We discus the entry and exit procedures, recap switching from Bristol Tower to Bristol Radar and back again, and check I know the bearings to fly to find Cheddar Reservoir from the airport, and the airport from Cheddar Reservoir.
Before he sends me on my way, he wants to do a couple of circuits with me as it’s been 4 weeks since I last flew. So I go out and run through the pre-flight checks while Derek books us out with ATC.
Just before take off Derek notices I’ve forgotten to switch on the fuel pump. I make a mental note to take the check lists more methodically and not to rush. I join the circuit and run through the BUMPFFICH checks (Brakes, Undercarriage, Mixture, Pitch, Fuel, Fuel pump, Instruments, Carburettor heat, and Hatches and harnesses). There’s traffic arriving ahead of me, another Cherokee, so I’m asked to turn onto final when two miles from the runway, not one.

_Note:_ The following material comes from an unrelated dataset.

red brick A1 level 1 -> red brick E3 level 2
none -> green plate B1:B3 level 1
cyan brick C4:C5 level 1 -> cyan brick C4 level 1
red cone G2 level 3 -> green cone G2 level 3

This means I don’t need to start descending until on final.
I turn onto final and start my descent but again Derek notices I’ve forgotten something else, the carburettor heat this time. I worry if this is going to affect his confidence in sending me solo. Undeterred I continue my approach. There’s a private jet taking off ahead of me, so I’m instructed to land rather than touch-and-go to avoid their wake turbulence. I touch down and Derek remarks that my landing was “not bad”. He decides he’s happy enough with it and so jumps out when we’re on the taxi-way and sends me on my first solo circuit departure.

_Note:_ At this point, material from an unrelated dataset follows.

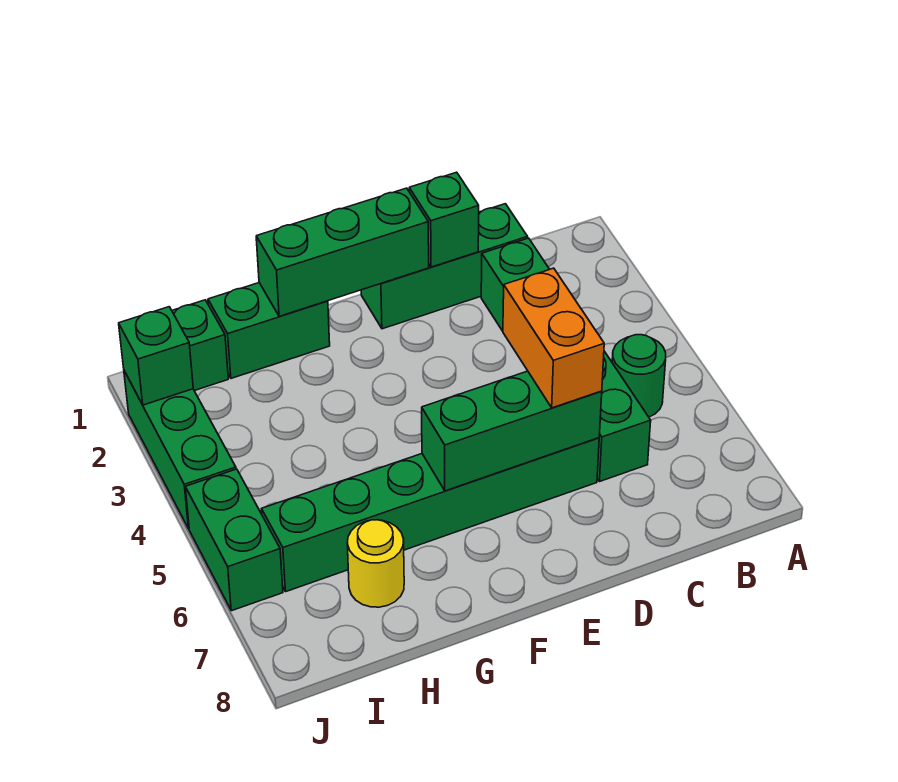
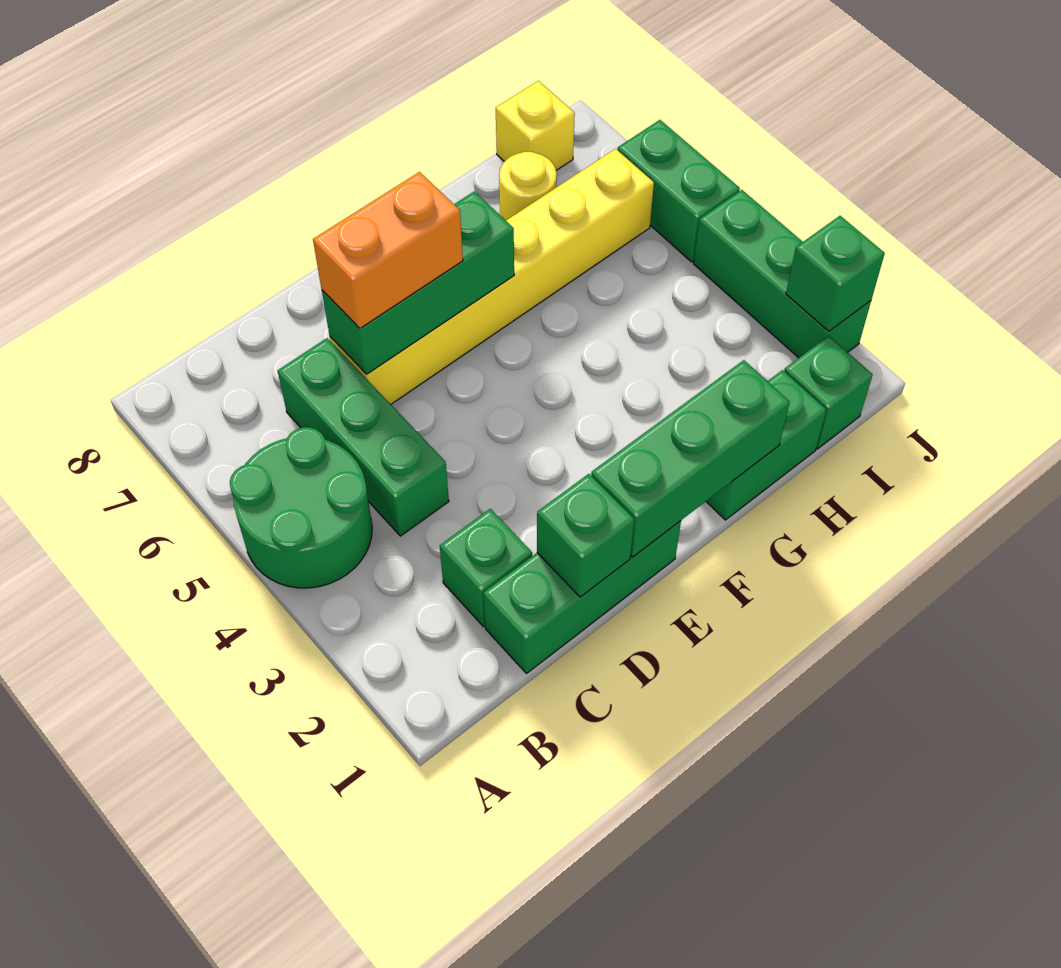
green round brick B5 level 1 -> green round brick A4:B5 level 1
orange brick D5:D6 level 3 -> orange brick D6:E6 level 3
green brick D6:I6 level 1 -> yellow brick D6:I6 level 1
none -> yellow brick I8 level 1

I double check the fuel pump is on while accelerating down the runway, check my indicated airspeed is increasing and pull back on the stick at 60 knots. At 500 feet above the ground I start a climbing turn (limited to 15°) towards Cheddar Reservoir and tower hand me over to Bristol Radar.

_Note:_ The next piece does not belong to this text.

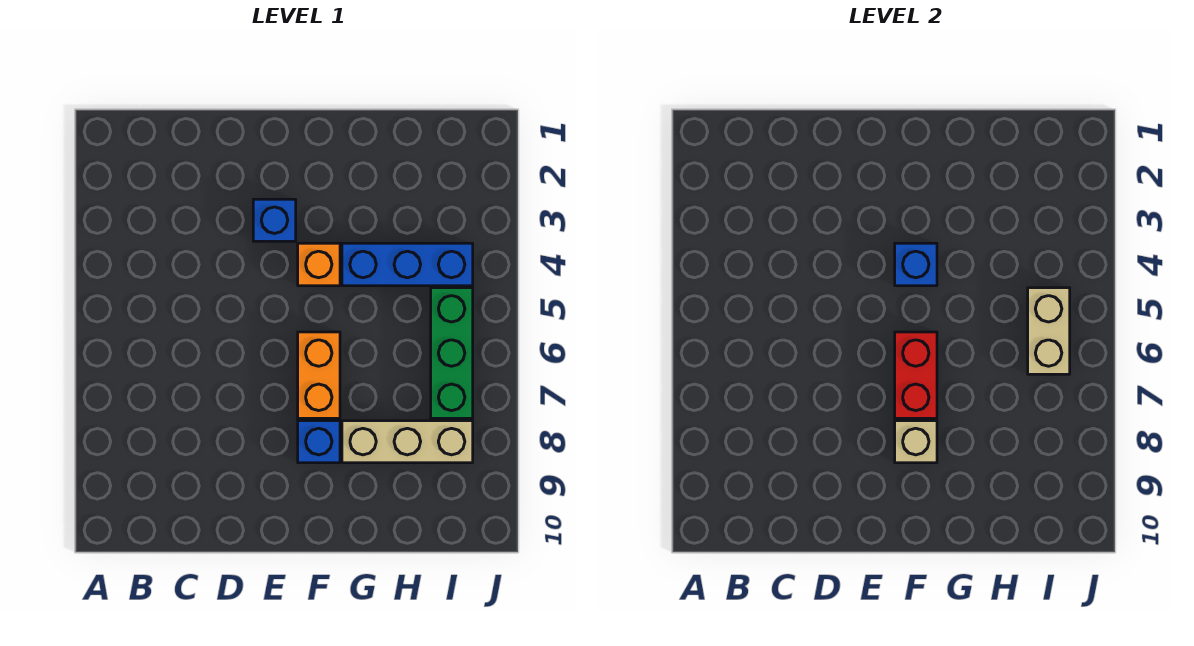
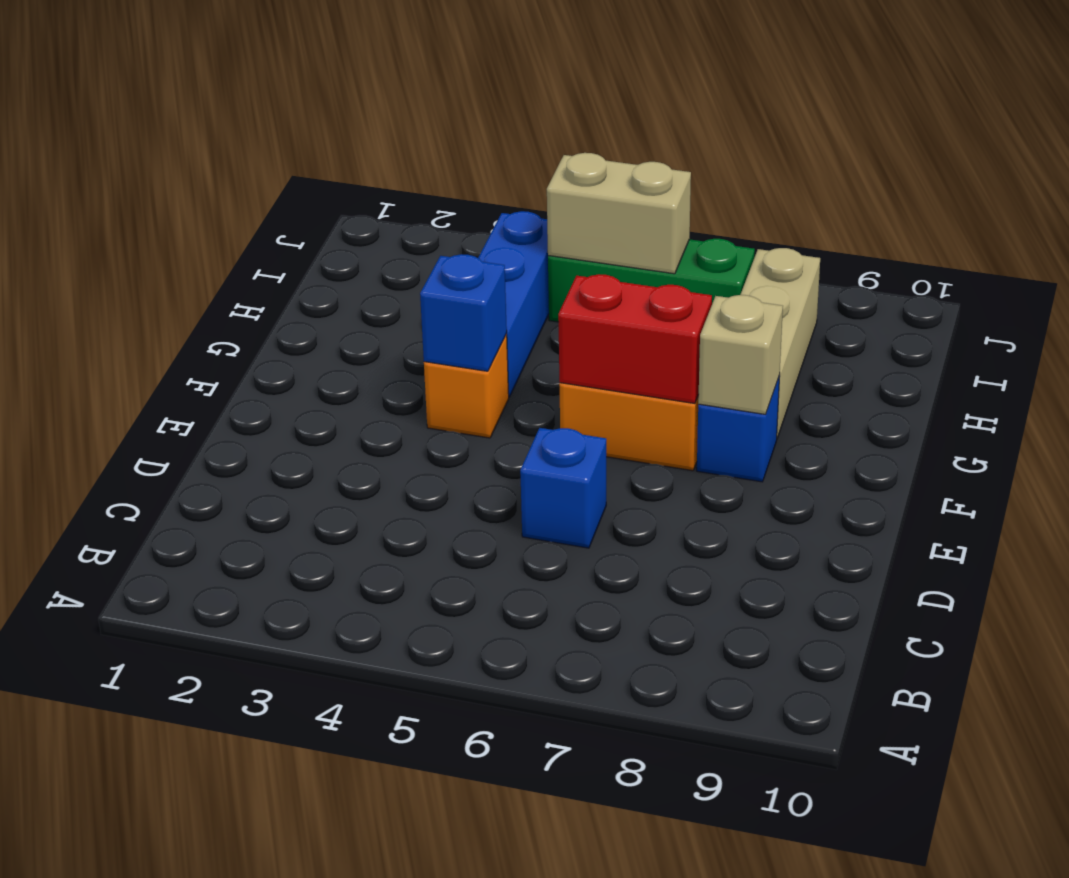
blue brick E3 level 1 -> blue brick D6 level 1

I spend the next 45 minutes climbing and descending over Somerset. I fly towards Burnham-on-Sea, turn to fly past Bridgwater and head to Wells. I turn overhead the Cathedral in Wells and fly over Glastonbury Tor before heading back towards the coast. I cross the M5 motorway and turn towards Cheddar Reservoir. The below picture was taken by my wife on her phone as I flew overhead. A very proud moment to be spotted from the air while in command of an aeroplane.
After crossing Cheddar Reservoir I look out for the airport, but for some reason became obsessed with the bearings Derek gave me at the start of my lesson. I mix up the departure bearing with the arrival bearing and don’t account for gross errors. It is only as I am turning more towards the coast I realise I must be doing something wrong and look out the window to find the airfield; I’m flying right towards it!
I gather my composure, turn onto the downwind leg, radio the tower, complete the BUMPFFICH checks, turn base, then final, and land reasonably well on runway 27. It feels great to have more solo time in my log book.
However, when back at the club, I’m called out to the aeroplane. The next instructor using the plane has noticed that one of the pipes connected to the engine is cracked. I honestly can’t remember if I looked at that particular pipe during my pre-flight checks. This really worries me and I resolve to take extra care on the check lists, even before I get in the plane.